10. Conformément à l’article 37, troisième alinéa, de la loi n° 615/1993 sur la chasse, telle que modifiée par la loi n° 159/2011 (ci‑après la « loi sur la chasse »), le loup est placé sous un régime de protection permanente. L’article 41, premier alinéa, de cette loi habilite, toutefois, l’Office à autoriser des dérogations à la protection ainsi prévue sous réserve du respect des conditions énoncées aux articles 41a à 41c de ladite loi.

11. L’article 41, quatrième alinéa, de la loi sur la chasse prévoit qu’un décret gouvernemental peut fixer des règles concernant la procédure d’octroi, les conditions et les modalités des dérogations. Selon l’article 41, cinquième alinéa, de cette loi, le nombre annuel de prises opérées sur la base des dérogations peut être plafonné par arrêté du ministère de l’Agriculture et des Forêts.

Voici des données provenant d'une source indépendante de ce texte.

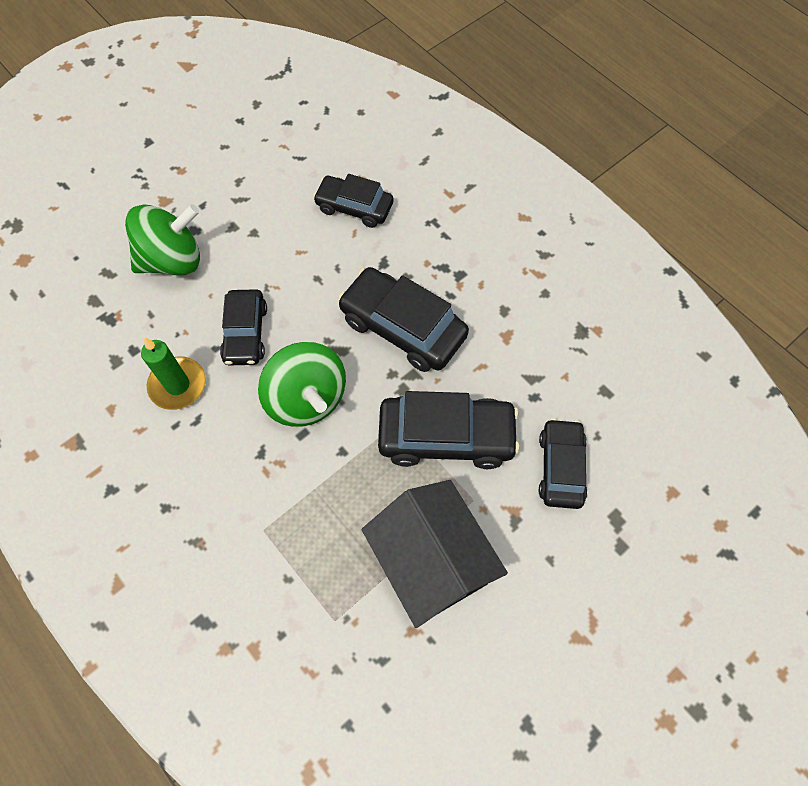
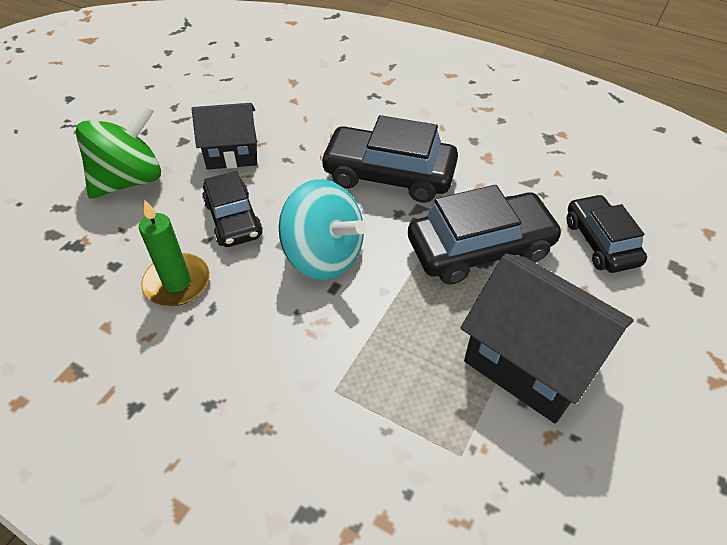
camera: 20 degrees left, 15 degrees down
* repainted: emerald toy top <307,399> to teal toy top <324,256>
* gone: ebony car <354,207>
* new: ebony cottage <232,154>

12. L’article 41a, premier alinéa, de la loi sur la chasse constitue la transposition en droit finlandais de l’article 16, paragraphe 1, sous a) à d), de la directive habitats. L’article 41a, troisième alinéa, de cette loi transpose l’article 16, paragraphe 1, sous e), de cette directive en disposant qu’« [u]ne dérogation concernant le loup [...] peut être accordée également pour capturer ou abattre de manière sélective et limitée certains spécimens dans des conditions strictement contrôlées ».

2. Le décret gouvernemental nº 452/2013

13. L’article 3 du décret gouvernemental nº 452/2013 prévoit qu’une dérogation au titre de l’article 41a, troisième alinéa, de la loi sur la chasse peut être accordée pour capturer ou mettre à mort des loups dans la zone de gestion des rennes entre le 1er octobre et le 31 mars, et, dans le reste du pays, entre le 1er novembre et le 31 mars.

14. L’article 4, premier alinéa, de ce décret dispose qu’une dérogation ne peut être octroyée que pour un territoire délimité dans lequel les conditions énoncées à l’article 41a de la loi sur la chasse sont remplies. L’article 4, troisième alinéa, dudit décret précise que les dérogations prévues à l’article 41a, troisième alinéa, de la loi sur la chasse ne peuvent être accordées que pour chasser dans des zones où l’espèce concernée est fortement représentée.

3. Les arrêtés du ministère de l’Agriculture et des Forêts

15. Pour l’année cynégétique 2015‑2016, l’article 1er de l’arrêté nº 1488/2015 du ministère de l’Agriculture et des Forêts relatif à la chasse au loup autorisée par dérogation en dehors de la zone de gestion des rennes (ci‑après l’« arrêté nº 1488/2015 »), adopté sur le fondement de l’article 41, cinquième alinéa, de la loi sur la chasse, fixait à 46 le nombre maximal de spécimens dont la prise pouvait être autorisée au titre de l’article 41a, troisième alinéa, de cette loi.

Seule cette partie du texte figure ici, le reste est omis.